In some organisations, and indeed sectors, there is the problem of blame culture. The focus is on who is at fault rather than seeing things going wrong as an opportunity to improve. In such an environment, it’s natural to try and avoid being the one to be blamed, so problems get hidden, mistakes are made and issues don’t get found out quickly enough.
In a recent documentary on Boeing, this was illustrated very dramatically. Boeing had a reputation for quality and safety first – if an engineer raised a problem, they wouldn’t release the plane until that problem was solved.
But as the commercial drivers became more about pleasing the shareholders, more mistakes were happening. People were still speaking out, but they were told by management ‘we don’t want to know about that, stop causing trouble’. As a result, two planes crashed within five months of each other, which had never happened in the history of aviation, since the introduction of safety protocols.

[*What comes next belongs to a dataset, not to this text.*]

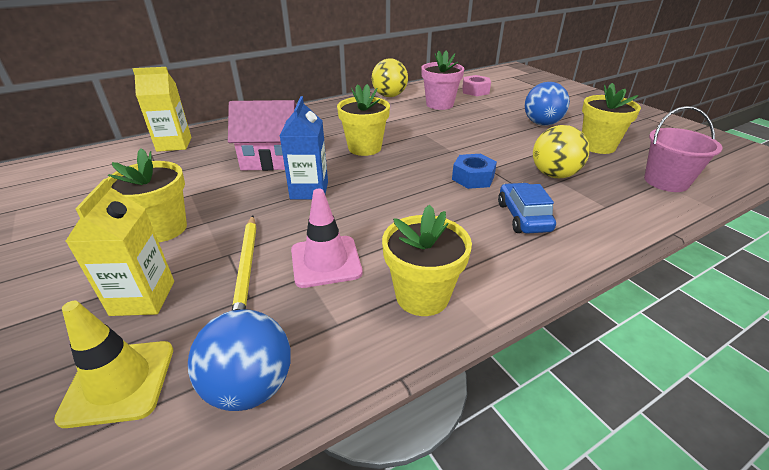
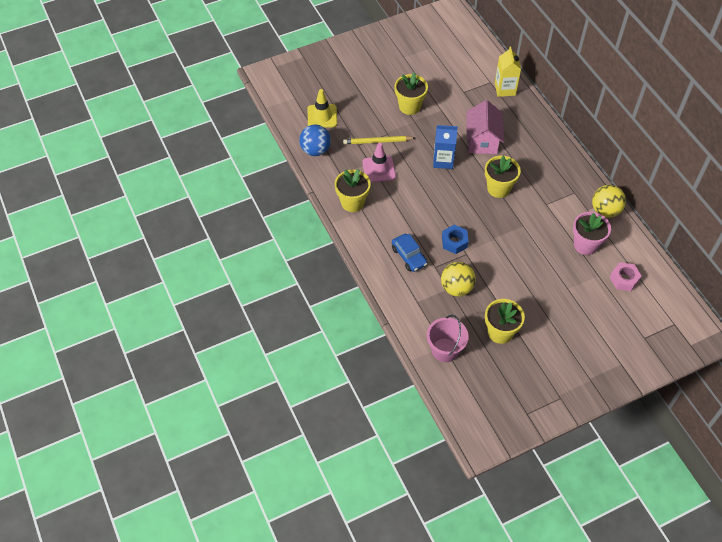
camera: 95 degrees right, 20 degrees up
(143, 298) = (362, 112): yellow carton -> none
(523, 217) = (409, 256): blue car -> blue car turned 60 degrees clockwise
(541, 124) = (544, 309): blue ball -> none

Rather than working for the good of the company, the leadership were working on behalf of the shareholders, and indeed were themselves major shareholders. That agenda took Boeing from the most respected airline manufacturer in the world to being massively overtaken by Airbus.
Sometimes organisations can’t have these difficult conversations without external help and support, because generally people don’t like conflict. It can be uncomfortable raising issues, and it’s often easier or more of a priority to just get the job done. But this overlooks the benefits of improving those dynamics. Getting that team working more effectively together impacts the overall success of the business.
A leader really needs to be able to address these dynamics, but like anything, there’s a skill in facilitating that. It’s not necessarily just the responsibility of a leader either – two members of the same team may be having an issue that is making them negatively competitive, but they may not have the skills to have it out with each other.
There are frameworks that can be implemented to address issues as they come up, but there is a skill to doing it, and it does require candour and trust. For example: we worked with a client who had a leader that was very unpopular in their organisation. We had to ask their team and colleagues ‘why don’t you like them; why are you cutting them out?’ We delivered some difficult feedback – they were considered to be rude, demanding, and difficult. That’s challenging to address and difficult to hear.
Of course, people don’t get on from time to time, and we find some people easier to get on with than others, but it’s part of our professional responsibilities to deal with that, to operate authentically. When a leader becomes aware of these situations, they really should address them as a performance issue.
But fundamental to this all happening successfully, is for people to be comfortable enough to change. That requires trust. With the work that we do, over a period of time, working both one-to-one and in the group, our consultants earn the trust and foster the trust of and between those individuals and that team. So then, at that point when potentially contentious changes are suggested, or the need to address certain dynamics are raised, people are ready to hear that message.
The founder of Person-Centred Therapy, Carl Rogers (1957), talks about creating the core conditions for personality change, which are empathy, congruence, and unconditional positive regard. When you create these three conditions, it facilitates the foundation for the open communication and trust that ultimately enables positive change. We would argue that these are just as relevant to business psychology as to psychotherapy.
Rogers CR. The necessary and sufficient conditions of therapeutic personality change. Psychotherapy (Chic). 2007 Sep;44(3):240-8. doi: 10.1037/0033-3126.96.36.199. PMID: 22122245.